Moksnes et al. described four important differences between adult and pediatric or adolescent rehabilitation protocols: (1) slower progression to running and jumping to reduce physeal strain, (2) less use of external loads during strength rehabilitation, (3) an emphasis on home-based exercise, and (4) a later return to sports when compared with the adult population. Many traditional rehabilitation protocols are time based, whereas more contemporary protocols require achievement of functional milestones before proceeding to the next stage or phase.
Likewise, the decision to return to sport has traditionally been time based. In contrast, modern protocols rely on functional assessment, with most children being cleared for return to sports between 6 and 12 months postoperatively. The most commonly used tests before clearance include the hop battery tests, y-balance test, drop-jump test, and measurement of isokinetic quadriceps strength. In a study of adult patients, Grindem et al. found a substantial reduction in reinjury rate with a protocol that did not allow patients to return to sport until they both passed RTS criteria and waited 9 months postoperatively. Their RTS criteria included a score greater than 90% on isokinetic quadriceps strength testing, four single-legged hop tests, and two self-report outcome scores. The reinjury rate was reduced by 51% for each month RTS was delayed until 9 months after surgery, after which no further risk reduction was observed. The correlation between time of return to sports and incidence of rerupture has also been demonstrated in a pediatric and adolescent cohort. A recent study demonstrated that, in this patient population, time to return to sport was the only significant predictor of a second ACL injury, with a slower return being protective. It is the authors’ opinion that return to sport should be delayed until at least 9 months to help combat the rate of reinjury.

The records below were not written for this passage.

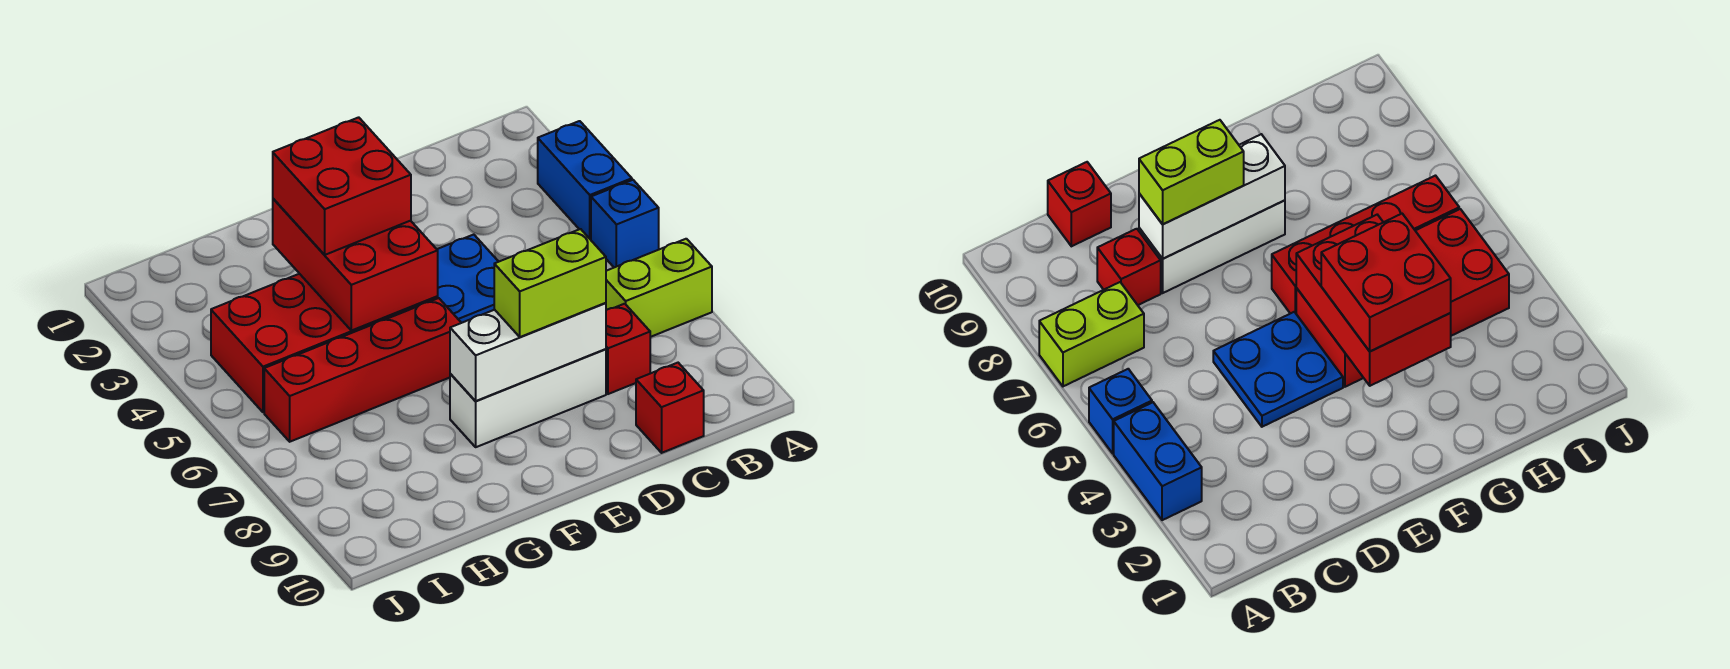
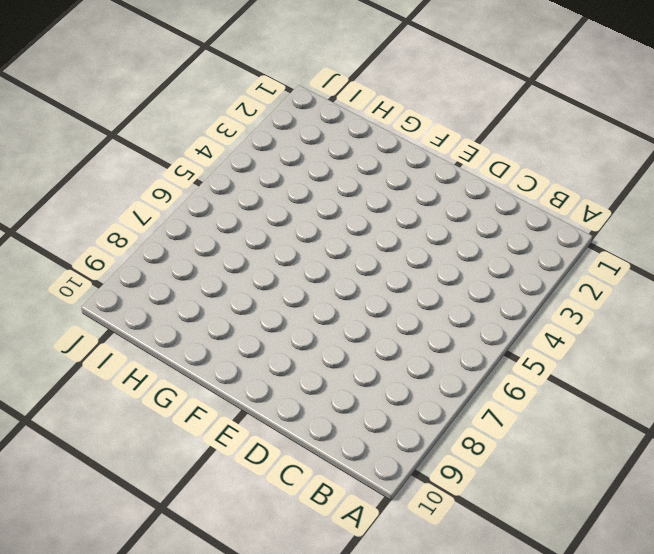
none -> blue brick A3:A4 level 1
none -> blue brick A5 level 1
none -> lime brick A7:B7 level 1

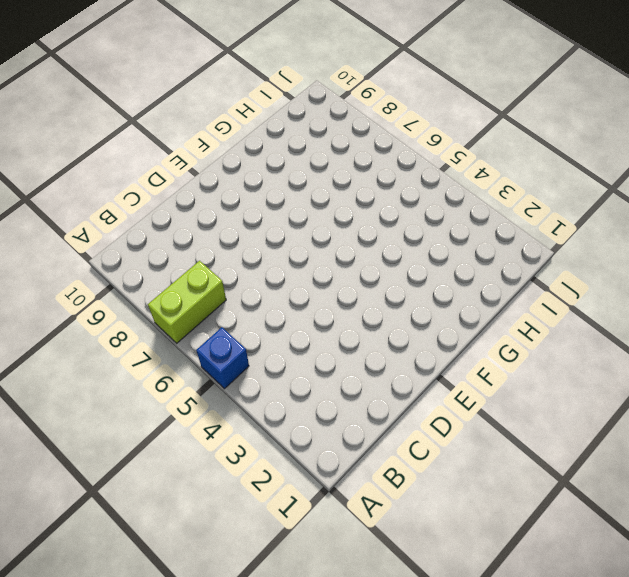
none -> blue brick A3:A4 level 1
none -> red brick C8 level 1
none -> red brick C10 level 1

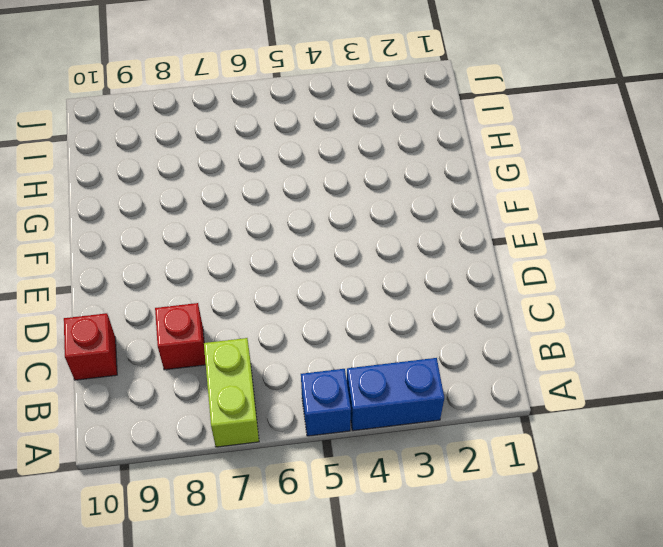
none -> blue plate D4:E5 level 1
none -> white brick D8:F8 level 1
none -> red brick F4:I5 level 1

Transphyseal reconstruction is a safe option for ACLR in the skeletally immature patient. Recent case series have demonstrated that it may even be safe in Tanner stage 1 and 2 patients. However, other options (extraphyseal iliotibial band or all-epiphyseal reconstruction) should also be carefully considered in this patient population.
The most common complication includes graft rupture, although there is also a risk for growth disturbance in the growing athlete. Thorough counseling should always be performed preoperatively, and consideration should be given to postoperative alignment radiographs at 6-month intervals.
To avoid potential complications, the following surgical “pearls” are recommended:
Use graft tunnels 8 mm in diameter or less.
Attempt to place the tunnel as vertical and central as possible while still recreating an “anatomic” footprint. Use caution when using an outside-in or an accessory anteromedial portal technique.
Avoid damage to the perichondrial ring of Lacroix or the tibial tuberosity to prevent genu valgum or tibial recurvatum, respectively.
Completely fill the portion of the tunnel “traversing” the physis with soft tissue graft.
Avoid placing bone blocks or fixation devices (interference screws) across the physis.
Use a soft tissue autograft when possible and avoid “augmentation” with allograft.
Consider postoperative alignment radiographs at 6-month intervals until skeletal maturity to assess for growth deformity. Many cases of growth disturbance are initially asymptomatic. Prompt identification allows for potentially less invasive growth modulation techniques (hemiepiphysiodesis), which will not be available after skeletal maturity.